2019 Fiscal Year Annual Research Report
野生ニシローランドゴリラの父性行動から探る学習の情報源としての父親
Project/Area Number |
17J09672
|
Research Institution | Kyoto University |
Principal Investigator |
田村 大也 京都大学, 理学研究科, 特別研究員(DC1)
|
Project Period (FY) |
2017-04-26 – 2020-03-31
|
Keywords | ニシローランドゴリラ / 父性 / 父子関係 / 人類進化 / 大型類人猿 |
Outline of Annual Research Achievements |
本研究の対象種であるニシローランドゴリラ(Gorilla gorilla gorilla)は、一般的に単雄複雌群を形成し、群れに一頭の成熟したオスである「シルバーバック」がメスとの交尾を独占する。そのため、シルバーバックは極めて高い「父性の確かさ」に基づいて、群れで産まれた子供に対し、親和的交渉や子殺し・捕食からの保護など父性行動を示す。このような父子関係が見られるのは、ヒトに近縁な大型類人猿の中でもゴリラ属のみである。そのためゴリラの父子関係について理解を深めることは、ヒトの社会を特徴づける性質の一つである「父性の確立」の起源の解明につながると考えられる。 本年度はガボン共和国ムカラバ-ドゥドゥ国立公園にて、7月~12月の約6ヶ月間の現地調査を行った。現地では、野生ニシローランドゴリラの一群である「ニダイ群」を対象に、シルバーバックと未成熟個体間で見られる社会交渉の行動データを収集した。現在この群は、シルバーバックと血縁のある未成熟個体と血縁のない未成熟個体が同じ群れに在籍するという特異的な状況にある。
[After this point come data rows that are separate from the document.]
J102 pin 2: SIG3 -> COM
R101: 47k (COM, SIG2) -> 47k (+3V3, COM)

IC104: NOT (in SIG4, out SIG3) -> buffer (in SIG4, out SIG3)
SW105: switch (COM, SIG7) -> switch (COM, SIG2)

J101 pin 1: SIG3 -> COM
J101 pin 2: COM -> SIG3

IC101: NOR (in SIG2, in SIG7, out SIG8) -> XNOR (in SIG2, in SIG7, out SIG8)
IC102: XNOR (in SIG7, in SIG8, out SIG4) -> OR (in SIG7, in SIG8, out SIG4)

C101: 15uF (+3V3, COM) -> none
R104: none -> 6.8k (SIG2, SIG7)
そこで、血縁の有無による社会交渉の相違を検討した。 調査の結果、昨年度に収集したデータと比較すると、血縁の有無に関わらず、すべての未成熟個体でシルバーバックとの5m以内の近接頻度(ゴリラ研究における個体間の親密さの指標)が増加していた。この結果は、非血縁個体でもシルバーバックとの群れでの共在籍期間が長くなるにつれ、シルバーバックとの親和性が高くなることを示している。すなわち、ニシローランドゴリラで見られる親和的な父子(オス-未成熟個体)関係は、従来考えられていた「高い父性の確かさ」のみに裏付けられているわけではないことを示唆している。
|
Research Progress Status |
令和元年度が最終年度であるため、記入しない。
|
Strategy for Future Research Activity |
令和元年度が最終年度であるため、記入しない。